Yes. Seriously. Take your Drifty cars, for instance. Out of a race, to drift you accelerate and then steer hard into a turn. It’s a much more simplified version of the form, and the game even has a try at a joke mocking the idea that drift would be assigned to a button. And then the moment you start a drift-based challenge, that doesn’t work any more. Now you have to, er, press a button to have the drift happen: the more familiar idea of tapping your brake and then steering into the skid. Which would be fine, if the game hadn’t gone out of its way to teach you not to do that, mock the idea of doing it, and even instruct you otherwise at the start of the first drift challenge.
Instead your car’s drifting is artificially inhibited, to make the process of accruing enough points to complete the task far more tedious than the general dicking around on the map, in a way that feels like some weird form of developmental revenge. You can assume something similar for each car type.
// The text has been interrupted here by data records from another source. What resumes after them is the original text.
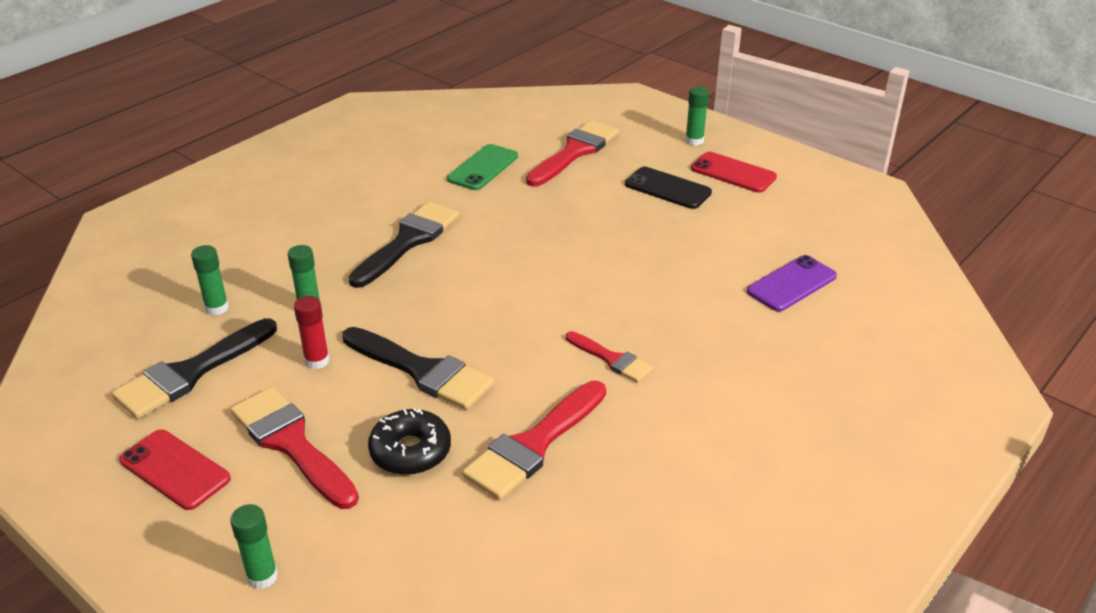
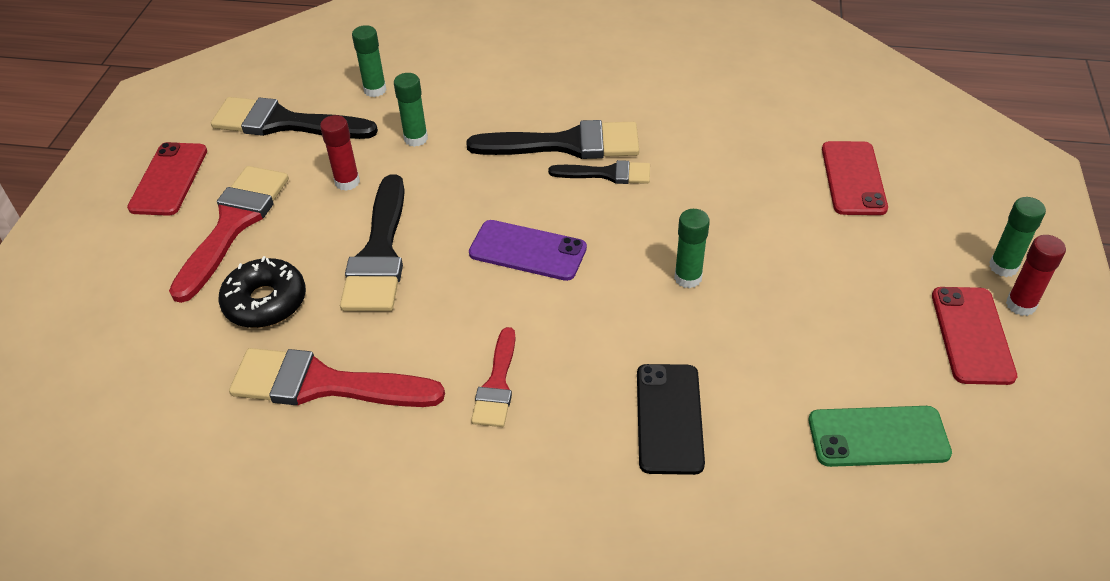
camera: 60 degrees right, 10 degrees up
(262, 576) = (75, 291): green glue stick -> green glue stick (688, 278)
(461, 236) = (607, 174): none -> black brush
(483, 168) = (744, 128): green phone -> green phone (878, 437)
(575, 152) = (853, 178): red brush -> red phone
(667, 188) = (866, 289): black phone -> black phone (669, 418)
(726, 149) = (1020, 305): none -> red glue stick
(791, 284) = (779, 496): purple phone -> purple phone (528, 250)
Almost all the cars you can buy are really horrible to drive, with the game occasionally letting you drive something good to remind you what you’re not enjoying. It’s almost as if… as if there were a way to improve things more quickly. But surely not?
Cars are improved by spending money on playing cards with unexplained car things on them, which allow incremental upgrades, occasionally at the cost of slight downgrades for other aspects. You need to improve your car to be able to compete in later quests in a chain. Cards cost around 15,000 carbucks, and you usually need about three of them to make a useful tune-up. The average race awards 7,000 carbucks, and one card. Can you see what they’ve done? Indeed, in order to make quite a piddly game drag out far, far longer, they force the player to grimly grind older, previously beaten races, to get enough cash to do the next.
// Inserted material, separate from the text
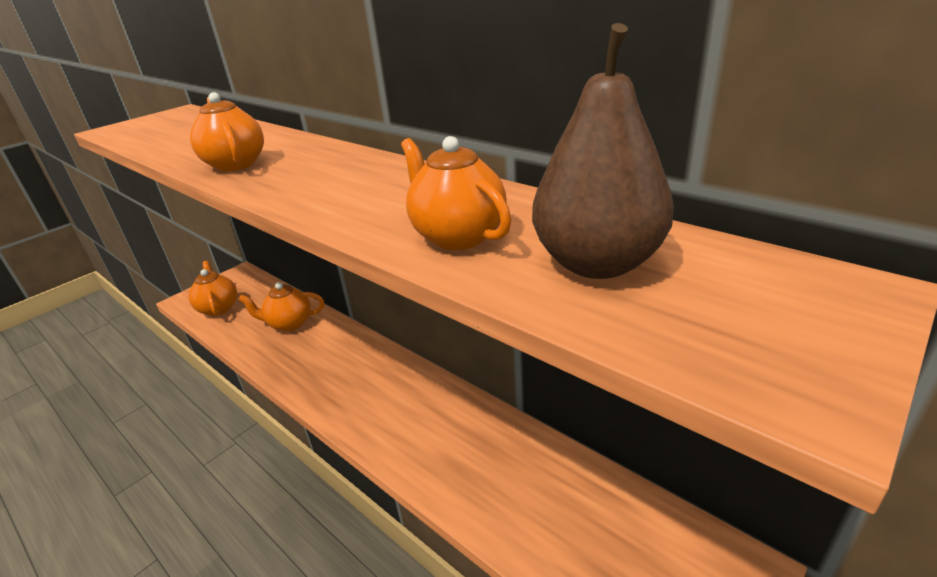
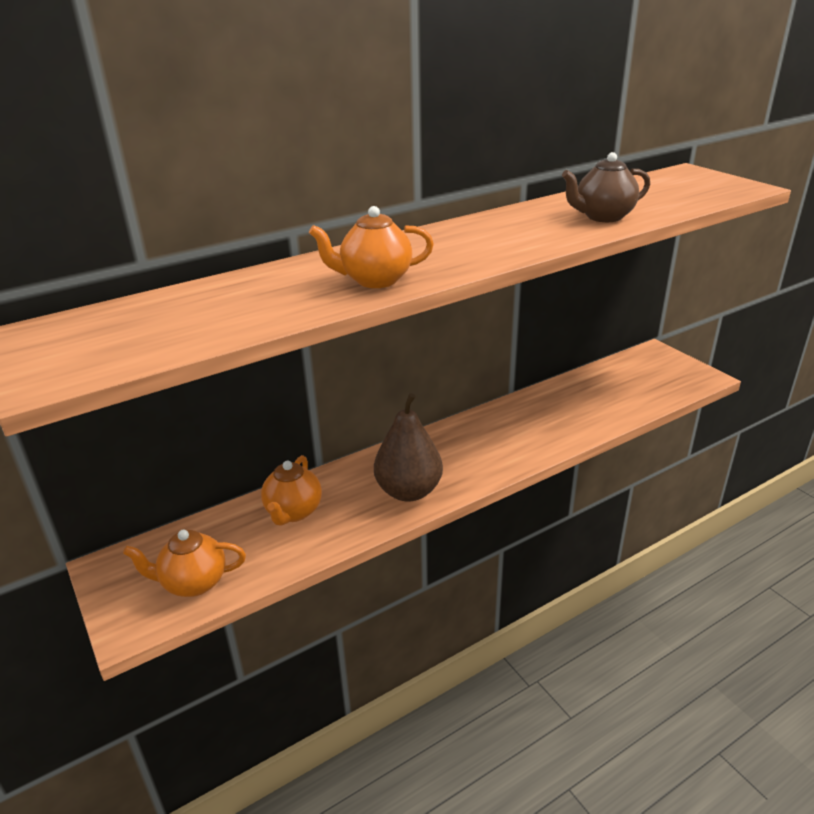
camera: 75 degrees left, 0 degrees up
(457, 236) = (603, 217): orange teapot -> brown teapot
(597, 263) = (650, 197): brown pear -> brown pear (408, 491)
It’s worth noting, if you do despise yourself enough to put yourself through this rope burn of mediocrity, that the game entirely fails to tell you what “Shipments” are, despite occasionally rewarding you with them. Buried in the god-awful pause menu (this is by Ghost Games, after all), is the Shipments section, in which you can open – yes, of course – these loot crates. They have spare money, tokens for upgrade cards, and vanity items.
And of course you can buy points with real-life money to open more of them. It’s odd just how hidden this feature is, but of course it’s an expensive way to get past all that misery-inducing grind.
It’s tempting to just keep listing all the other ways this game is a dickhead, but there’s little to gain from it. Just know that despite the hundreds of mini-challenges scattered around the impressively dull map requiring particular cars, there’s no quick way to swap which car you’re driving. You have to drive or warp to a garage, then pick a different car, then drive your way back to whichever random little bonus it was, which you’re obviously never going to do. Not least when quick travel often requires you pay one of the seventeen or so different in-game currencies for the pleasure. Instead you just feel a deep sense of despondency and wonder at your life choices.
I cannot fathom what Ghost are doing with the Need For Speed series. The introduction of smashable billboards (although not of course those with real-world advertising on them) seems like a hark back to the glory days of Criterion, but the repeated punch in the face that is the storyline and quest structure seems like something unwanted in either the Burnout or Need For Speed worlds. It’s such a ghastly game, not because of its weakly driving, but because of every single other thing it does to get in the way of it.
Need For Speed Payback is out now on Origin for a hilarious £55/$60.